Description of NFWLI

Figure 1 shows the basic concept of a NFWLI system. The system integrates a microsphere superlens with a WLI based on the Linnik configuration (Fig. 1a). The microsphere superlens magnifies objects and forms virtual images by collecting and transforming near-field information into far-field for super-resolution imaging¹. Before experiments, these microsphere superlenses are randomly dispersed onto samples in air or in a water medium. The Linnik configuration was selected because it provides a convenient way to respectively adjust the object and reference arms (1) to compensate the optical path difference (OPD) induced by the introduction of microspheres into the object arm; (2) to focus the object objective (O1) onto the virtual image plane of the microspheres and regulate the reference mirror (M) position to refocus reference objective (O2) while keeping the two arms in balance. Objectives O1 and O2 are the same (Nikon TU Plan EPI ELWD, 50×, numerical aperture NA = 0.6). Because the objects are imaged in water, a coverslip with a thickness of approximately 170 μm was used to seal the BaTiO₃ microspheres in water; another coverslip was placed between the objective O2 and mirror M to decrease the dispersion mismatch between the two arms. The use of coverslips effectively circumvents the influence of water evaporation and controls the water film thickness. The white-light source was incorporated into the NFWLI system by a Köhler illumination (KI) system, in which 3D movable and variable aperture and field stops are used to adjust the illumination conditions. As the difference of optical paths in both arms is within the coherence length (1.16 μm) of the white-light source, interference fringes can be generated (Fig. 1b)¹⁰. The field-of-view (FOV) of the NFWLI system is limited by the FOV of the microsphere superlens, which linearly increases with increasing sphere diameter²¹ and by the aperture and field stops in the Köhler illumination system. As the piezoelectric ceramic (PZT) scanner scans in the reference arm direction, a series of image frames containing interference fringes are recorded by a high-speed camera (Fig. 1b). After the analyses of the recorded image frames (Fig. 1c), the 3D super-resolution morphology is constructed (Fig. 1d).

Figure 1

Near-field assisted white-light interferometry (NFWLI).

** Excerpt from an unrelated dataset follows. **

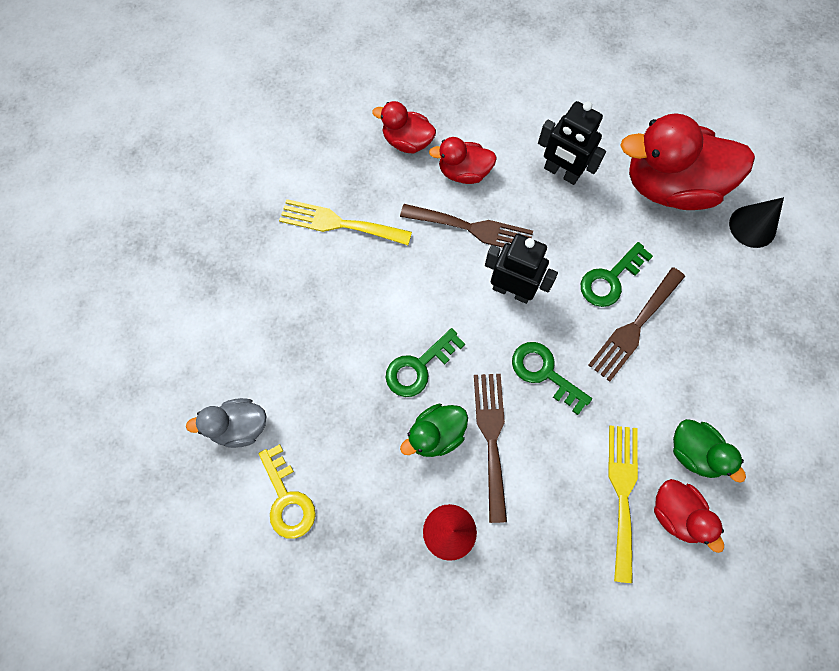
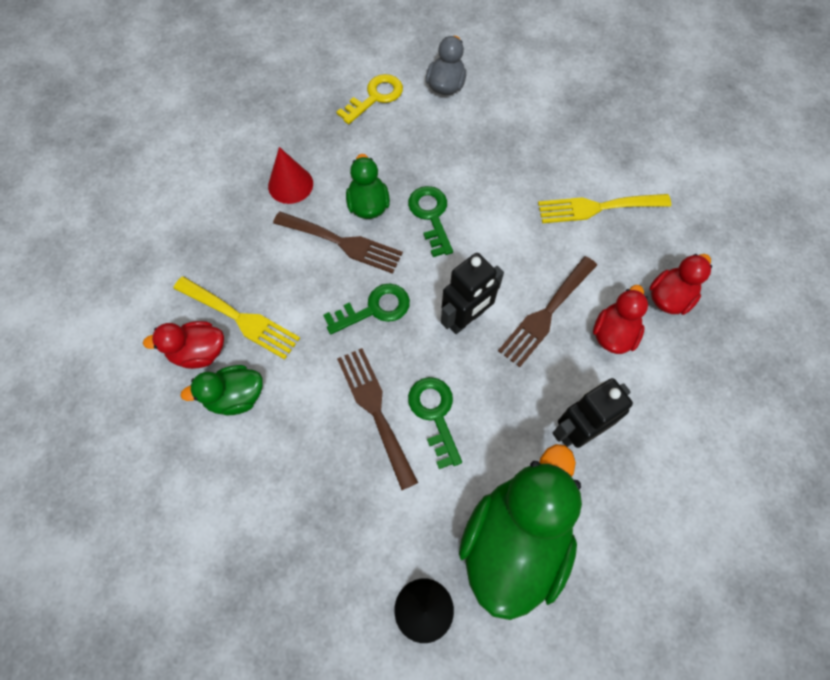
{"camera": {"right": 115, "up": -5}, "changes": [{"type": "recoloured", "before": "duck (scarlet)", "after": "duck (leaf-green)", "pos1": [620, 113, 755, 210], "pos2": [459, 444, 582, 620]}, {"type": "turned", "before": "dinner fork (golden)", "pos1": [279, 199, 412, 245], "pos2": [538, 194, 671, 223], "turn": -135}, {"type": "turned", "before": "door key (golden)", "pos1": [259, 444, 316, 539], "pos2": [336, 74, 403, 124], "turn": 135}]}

(a) Schematic of the construction of the NFWLI system by integrating a microsphere superlens into a Linnik white-light interferometer. The components are as follows: analyzer (A), quarter-waveplate (Q), beam splitter (BS), polarizing beam splitter (PBS), polarizer (P), Köhler illumination (KI), mirror (M), piezoelectric ceramic scanner (PZT) and objectives (O1 and O2). (b) The frames of images are recorded during PZT linear scanning along the light path, as shown by the red arrow. (c) Analyses of the recorded interference images for 3D morphology construction. (d) Constructed 3D super-resolution morphology by NFWLI.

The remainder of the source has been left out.